По мысли старых крестьянок, настоящая семья – именно большая патриархальная семья. «В семье нас семейно было» (М. К. Казакова, 1905).
20-е годы для такой семьи – время относительного благополучия. НЭП!
«Семья у нас была большая: три брата и две сестры. Была одна лошадь, мелкий скот, две коровы. Все работали с утра и до вечера. Имели масляный завод, водяную мельницу. У нас в семье мать уважали и боялись. Все деньги она хранила, а жили мы неплохо.
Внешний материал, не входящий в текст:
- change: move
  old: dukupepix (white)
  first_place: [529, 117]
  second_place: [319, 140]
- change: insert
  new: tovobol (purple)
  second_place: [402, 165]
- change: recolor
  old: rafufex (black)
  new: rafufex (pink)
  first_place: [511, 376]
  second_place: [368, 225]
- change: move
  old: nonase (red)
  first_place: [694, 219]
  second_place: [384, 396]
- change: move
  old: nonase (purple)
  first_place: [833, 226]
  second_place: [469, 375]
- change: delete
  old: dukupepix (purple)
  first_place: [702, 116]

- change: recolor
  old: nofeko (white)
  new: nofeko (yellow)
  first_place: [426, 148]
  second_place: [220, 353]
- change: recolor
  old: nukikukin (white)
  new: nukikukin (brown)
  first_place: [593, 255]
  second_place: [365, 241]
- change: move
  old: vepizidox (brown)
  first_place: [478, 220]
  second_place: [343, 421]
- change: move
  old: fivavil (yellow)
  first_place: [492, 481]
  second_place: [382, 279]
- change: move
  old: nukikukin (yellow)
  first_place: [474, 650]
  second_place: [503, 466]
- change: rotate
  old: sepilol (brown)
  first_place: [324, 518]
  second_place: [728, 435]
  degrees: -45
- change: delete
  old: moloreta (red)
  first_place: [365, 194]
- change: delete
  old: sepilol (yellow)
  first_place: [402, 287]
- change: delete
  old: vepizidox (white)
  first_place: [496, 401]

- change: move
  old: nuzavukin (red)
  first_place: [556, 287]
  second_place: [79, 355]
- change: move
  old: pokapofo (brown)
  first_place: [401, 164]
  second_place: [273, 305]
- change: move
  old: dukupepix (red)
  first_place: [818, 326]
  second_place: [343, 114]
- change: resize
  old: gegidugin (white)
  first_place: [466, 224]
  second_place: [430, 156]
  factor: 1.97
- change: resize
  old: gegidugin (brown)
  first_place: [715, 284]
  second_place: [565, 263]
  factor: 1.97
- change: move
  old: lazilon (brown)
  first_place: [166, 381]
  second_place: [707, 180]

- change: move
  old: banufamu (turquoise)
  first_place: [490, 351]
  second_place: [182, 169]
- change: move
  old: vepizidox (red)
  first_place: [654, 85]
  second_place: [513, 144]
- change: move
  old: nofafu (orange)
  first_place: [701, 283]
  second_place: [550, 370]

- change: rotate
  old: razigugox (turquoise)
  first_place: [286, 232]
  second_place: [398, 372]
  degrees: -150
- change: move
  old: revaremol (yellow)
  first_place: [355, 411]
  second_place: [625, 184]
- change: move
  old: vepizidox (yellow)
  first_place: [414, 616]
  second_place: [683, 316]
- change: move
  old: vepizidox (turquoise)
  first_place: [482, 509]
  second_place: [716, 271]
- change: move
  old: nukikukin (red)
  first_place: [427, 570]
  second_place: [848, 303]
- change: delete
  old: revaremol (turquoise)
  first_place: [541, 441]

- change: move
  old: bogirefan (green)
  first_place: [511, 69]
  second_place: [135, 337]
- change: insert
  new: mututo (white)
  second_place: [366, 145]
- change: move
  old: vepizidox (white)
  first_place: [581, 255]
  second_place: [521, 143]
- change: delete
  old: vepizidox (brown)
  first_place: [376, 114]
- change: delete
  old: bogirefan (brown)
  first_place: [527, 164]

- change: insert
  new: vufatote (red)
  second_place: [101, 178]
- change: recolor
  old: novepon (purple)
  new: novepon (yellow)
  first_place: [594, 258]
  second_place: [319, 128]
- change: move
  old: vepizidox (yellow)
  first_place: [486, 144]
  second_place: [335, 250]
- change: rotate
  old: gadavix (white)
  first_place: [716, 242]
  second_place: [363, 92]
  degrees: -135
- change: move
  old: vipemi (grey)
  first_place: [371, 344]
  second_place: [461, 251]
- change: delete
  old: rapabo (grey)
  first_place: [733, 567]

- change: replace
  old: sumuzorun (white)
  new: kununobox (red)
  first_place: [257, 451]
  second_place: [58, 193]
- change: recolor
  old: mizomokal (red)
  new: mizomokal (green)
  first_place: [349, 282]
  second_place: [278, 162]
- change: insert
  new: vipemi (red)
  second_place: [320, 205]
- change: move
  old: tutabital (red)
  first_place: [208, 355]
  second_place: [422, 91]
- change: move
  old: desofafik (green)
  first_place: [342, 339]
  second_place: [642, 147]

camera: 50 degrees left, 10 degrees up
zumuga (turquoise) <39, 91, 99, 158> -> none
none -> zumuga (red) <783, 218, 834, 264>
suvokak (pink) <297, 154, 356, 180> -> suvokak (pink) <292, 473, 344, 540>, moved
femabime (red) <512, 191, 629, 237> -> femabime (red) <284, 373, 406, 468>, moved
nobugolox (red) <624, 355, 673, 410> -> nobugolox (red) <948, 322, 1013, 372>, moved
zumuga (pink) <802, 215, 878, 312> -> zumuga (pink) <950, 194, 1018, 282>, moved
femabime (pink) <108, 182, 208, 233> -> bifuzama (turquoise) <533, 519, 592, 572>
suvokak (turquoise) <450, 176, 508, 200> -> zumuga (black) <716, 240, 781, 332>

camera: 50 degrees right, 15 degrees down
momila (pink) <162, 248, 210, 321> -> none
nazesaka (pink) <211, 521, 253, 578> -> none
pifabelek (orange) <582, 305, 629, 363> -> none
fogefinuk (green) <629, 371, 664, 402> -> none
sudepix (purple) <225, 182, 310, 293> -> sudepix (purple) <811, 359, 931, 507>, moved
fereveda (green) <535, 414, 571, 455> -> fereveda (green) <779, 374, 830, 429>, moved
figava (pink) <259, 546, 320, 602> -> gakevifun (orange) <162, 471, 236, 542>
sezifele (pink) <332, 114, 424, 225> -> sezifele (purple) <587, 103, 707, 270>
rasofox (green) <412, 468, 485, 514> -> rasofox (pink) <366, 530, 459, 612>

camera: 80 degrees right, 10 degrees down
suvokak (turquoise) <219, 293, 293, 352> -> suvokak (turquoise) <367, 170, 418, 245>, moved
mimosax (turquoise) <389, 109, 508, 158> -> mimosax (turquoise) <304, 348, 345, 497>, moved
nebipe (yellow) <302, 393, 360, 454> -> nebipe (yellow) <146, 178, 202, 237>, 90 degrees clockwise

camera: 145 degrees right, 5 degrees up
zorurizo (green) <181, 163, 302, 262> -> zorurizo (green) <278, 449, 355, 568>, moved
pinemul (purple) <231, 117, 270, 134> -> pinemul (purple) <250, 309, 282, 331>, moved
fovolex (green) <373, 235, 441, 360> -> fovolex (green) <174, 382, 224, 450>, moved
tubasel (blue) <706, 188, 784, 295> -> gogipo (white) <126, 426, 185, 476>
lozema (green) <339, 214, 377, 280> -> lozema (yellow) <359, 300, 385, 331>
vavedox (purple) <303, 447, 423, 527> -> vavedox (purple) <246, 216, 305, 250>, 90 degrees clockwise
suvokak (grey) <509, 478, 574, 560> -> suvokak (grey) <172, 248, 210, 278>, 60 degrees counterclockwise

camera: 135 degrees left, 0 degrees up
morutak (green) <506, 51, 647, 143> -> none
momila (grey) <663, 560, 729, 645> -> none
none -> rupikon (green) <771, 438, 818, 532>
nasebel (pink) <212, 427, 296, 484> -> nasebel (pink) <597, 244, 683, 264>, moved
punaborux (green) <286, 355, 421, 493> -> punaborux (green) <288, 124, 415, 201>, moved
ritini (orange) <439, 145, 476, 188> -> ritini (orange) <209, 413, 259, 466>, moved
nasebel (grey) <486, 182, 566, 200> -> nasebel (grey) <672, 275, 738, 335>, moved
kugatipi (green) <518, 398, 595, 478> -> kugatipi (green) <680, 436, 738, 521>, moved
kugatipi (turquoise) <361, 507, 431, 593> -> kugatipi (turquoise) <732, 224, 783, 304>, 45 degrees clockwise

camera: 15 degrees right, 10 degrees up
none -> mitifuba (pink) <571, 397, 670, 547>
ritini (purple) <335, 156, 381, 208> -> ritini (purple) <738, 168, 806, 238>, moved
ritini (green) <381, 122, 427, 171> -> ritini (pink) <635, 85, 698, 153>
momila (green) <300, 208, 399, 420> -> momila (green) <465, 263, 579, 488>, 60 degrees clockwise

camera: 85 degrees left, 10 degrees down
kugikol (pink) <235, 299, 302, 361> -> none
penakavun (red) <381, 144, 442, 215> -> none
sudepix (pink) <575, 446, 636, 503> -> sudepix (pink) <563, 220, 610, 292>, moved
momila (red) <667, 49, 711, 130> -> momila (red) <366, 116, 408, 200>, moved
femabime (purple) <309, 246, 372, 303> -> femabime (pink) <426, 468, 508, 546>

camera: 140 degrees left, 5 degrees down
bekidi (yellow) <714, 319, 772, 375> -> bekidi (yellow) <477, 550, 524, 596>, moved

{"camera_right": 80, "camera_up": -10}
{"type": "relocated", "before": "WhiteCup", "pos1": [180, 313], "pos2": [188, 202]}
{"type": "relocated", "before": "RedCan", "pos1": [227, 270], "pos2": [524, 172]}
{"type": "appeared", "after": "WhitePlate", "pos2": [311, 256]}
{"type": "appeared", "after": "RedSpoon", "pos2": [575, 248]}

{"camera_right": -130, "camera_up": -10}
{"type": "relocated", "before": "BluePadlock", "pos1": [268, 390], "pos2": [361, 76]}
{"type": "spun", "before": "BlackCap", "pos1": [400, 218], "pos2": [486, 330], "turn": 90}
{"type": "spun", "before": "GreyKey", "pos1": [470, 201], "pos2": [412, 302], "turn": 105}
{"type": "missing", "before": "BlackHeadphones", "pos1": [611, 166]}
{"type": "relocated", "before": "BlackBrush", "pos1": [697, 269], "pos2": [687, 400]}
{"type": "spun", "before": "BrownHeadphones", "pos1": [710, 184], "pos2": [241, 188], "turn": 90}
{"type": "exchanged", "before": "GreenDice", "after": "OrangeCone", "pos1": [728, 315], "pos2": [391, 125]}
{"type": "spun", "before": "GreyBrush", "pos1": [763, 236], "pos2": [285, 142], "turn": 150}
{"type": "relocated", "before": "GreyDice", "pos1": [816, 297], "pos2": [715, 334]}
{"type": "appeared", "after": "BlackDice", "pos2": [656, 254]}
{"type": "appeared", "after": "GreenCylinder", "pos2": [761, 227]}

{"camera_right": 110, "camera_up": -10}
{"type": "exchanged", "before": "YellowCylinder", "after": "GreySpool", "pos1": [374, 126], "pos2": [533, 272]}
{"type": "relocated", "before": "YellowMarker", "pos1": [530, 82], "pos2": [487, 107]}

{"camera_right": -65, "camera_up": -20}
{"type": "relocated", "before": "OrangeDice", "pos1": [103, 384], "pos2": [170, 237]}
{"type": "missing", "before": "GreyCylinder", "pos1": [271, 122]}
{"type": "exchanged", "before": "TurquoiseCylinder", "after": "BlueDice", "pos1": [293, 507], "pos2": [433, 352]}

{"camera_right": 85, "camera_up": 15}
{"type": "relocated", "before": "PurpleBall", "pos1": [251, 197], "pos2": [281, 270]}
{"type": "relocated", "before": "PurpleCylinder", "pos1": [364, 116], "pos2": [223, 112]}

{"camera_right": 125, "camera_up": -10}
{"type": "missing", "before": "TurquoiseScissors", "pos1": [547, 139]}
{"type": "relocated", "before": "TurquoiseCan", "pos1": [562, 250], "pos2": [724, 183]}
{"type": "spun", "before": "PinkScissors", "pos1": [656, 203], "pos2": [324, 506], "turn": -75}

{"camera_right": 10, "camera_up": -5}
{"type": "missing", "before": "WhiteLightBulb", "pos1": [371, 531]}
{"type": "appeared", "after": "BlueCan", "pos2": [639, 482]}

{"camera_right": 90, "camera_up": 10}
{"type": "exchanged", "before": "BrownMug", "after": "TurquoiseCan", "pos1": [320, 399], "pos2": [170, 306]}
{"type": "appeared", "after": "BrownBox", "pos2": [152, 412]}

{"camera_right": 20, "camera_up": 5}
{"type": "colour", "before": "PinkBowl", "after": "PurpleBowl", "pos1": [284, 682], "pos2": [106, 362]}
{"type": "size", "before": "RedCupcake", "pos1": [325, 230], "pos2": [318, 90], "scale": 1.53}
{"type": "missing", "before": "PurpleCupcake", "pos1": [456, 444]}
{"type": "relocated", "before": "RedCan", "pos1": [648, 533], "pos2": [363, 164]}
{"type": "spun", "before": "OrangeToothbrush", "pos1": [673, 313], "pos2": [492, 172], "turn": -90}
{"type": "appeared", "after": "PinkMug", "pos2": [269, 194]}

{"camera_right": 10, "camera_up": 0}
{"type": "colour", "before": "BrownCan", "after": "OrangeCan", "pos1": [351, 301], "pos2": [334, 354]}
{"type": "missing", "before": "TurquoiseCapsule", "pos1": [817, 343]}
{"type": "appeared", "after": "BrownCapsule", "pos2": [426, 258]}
Отец делал деревянную посуду: чаруши, кадки, блюда – и еще вил веревки. Ездили по воскресеньям на базар, продавали. Учился в церковно-приходской школе полтора года. Даже за хорошую учебу дали Евангелие. Но отец учиться не дал, надо было работать. Земли была своя полоса. Все обрабатывали сами, пахали сохой на лошадях, жали серпами. Все работали с малолетства, а зимой женщины пряли пряжу и ткали новины. К 1928 году мы жили хорошо. Имели около 500 пудов зерна, было вдосталь всего: гороха, гречи, проса; много копали картошки – пудов с 200 само мало, много сена косили. Все это нам досталось большим трудом. Ежегодно удобряли навозом паровое поле, мы ведь были хозяевами своей земли. В деревне народ ожил, повеселел» (Ф. П. Втюрин, 1904).
Крестьянское трудолюбие, воспитываемое в семье, было величайшей ценностью нации. Смысл, счастье жизни были не где-то далеко, а здесь – в своем труде!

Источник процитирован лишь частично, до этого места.